Rigby on his first drive up from LA to TN.
We’ve had our share of speculations on what type of dog Rigby is. All we can say is that he obviously has German Shepherd and Lab in his blood. Others have guessed at Boxer (he has the energy for this), Rhodesian Ridgeback (looks a lot like these dogs, and has the raised fur down the spine), and Great Dane (he’s goofy, clumsy, and friendly).
Young Rigby.

I can definitely say we have lived thru the trials and tribulations of having a dog. We’ve experienced it all: housebreaking, biting walls, jumping on people, not minding, teaching him basic commands, even some snapping back when being disciplined. In many ways I can see how having a dog before a baby can teach you about what is to come. Some lessons I’ve learned while teaching, loving, crying over my dear boy:

Larger Rigby.
-Bribes get the job done… but now you’re stuck for life. For a while we used a clicker to train Rigby. The concept is easy: Make a demand and click the clicker when the dog obeys.

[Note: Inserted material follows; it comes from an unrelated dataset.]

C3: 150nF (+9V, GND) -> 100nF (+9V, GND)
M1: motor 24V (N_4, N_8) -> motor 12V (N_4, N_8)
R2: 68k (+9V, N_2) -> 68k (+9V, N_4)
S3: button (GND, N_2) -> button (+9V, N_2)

This is immediately followed by praise and a food treat, and eventually the clicker will not be needed. We’ve taught Rigby enough so that he doesn’t need the clicker any more, but we have said device. To this day, if you click it, he will expect something delicious. Lesson learned: think before you bribe. You may be in over your head!
-You can never have enough patience. There are days when you sit down and bawl, because your dog just crapped in the back seat of your car for the millionth time (or he ran off and won’t come back to your whistle, or he wants to play when you want to rest, etc.). There are those days when you kick yourself for praising your high-patience attitude because really, there’s never enough to go around.
-You’re not going to be a perfect parent. I’ve made my fair share of mistakes with raising Rigby and I always wish I could give him more. For instance: I take Rigby’s collar off when I give him a bath, and am generally never in a rush to put it back on. Recently Rigby escaped the backyard, and it happened to be a day after a bath – and I had no put his collar on. He was out, he was lost, and he was unidentifiable. I was a mess. WHAT KIND OF PARENT AM I???, I kept asking myself. A terrible one. But people are good, and a nice man had found him, held him, and taken care of him until we could meet up. Rigby is back and that damn collar is on 24/7. Parents are constantly learning too.
-We can learn from dogs; probably more than they can learn from us. Just like children dogs see the world in a state of innocence (except for those that come from broken homes). Rigby is beyond joyful when I come home. He forgives quickly. He enjoys simple things like good food. He is loyal to those who love him most, and hurt him most – and I know he always will be. Can’t we learn a little from that?

One of Rigby's first baths.
-We truly do learn about our "children" like no one else can. I know what Rigby's various vocal mumblings/grumblings mean (I'm having a nightmare/Someone is coming into the house/Let me out, I wanna play/I'm tired). I know that he loves to swim and his favorite game is fetch -- especially if he's fetching out of the water. I know an emergency whimper when I hear one (Note: He whimpered once before when he had a thorn stuck in his paw. Although he has fake whimpered before to get something he wanted, I knew that this whimper was serious). I know that he loves to get his ears cleaned out, and what kind of noise Michael can make that will drive him completely nuts (I know it but I can't mimick it). I know that he has birth marks on both cheeks (two on his right cheek), and one under his chin.

Rigby may be one of the roots of my madness, but it’s Good Madness. Why would I want anything less?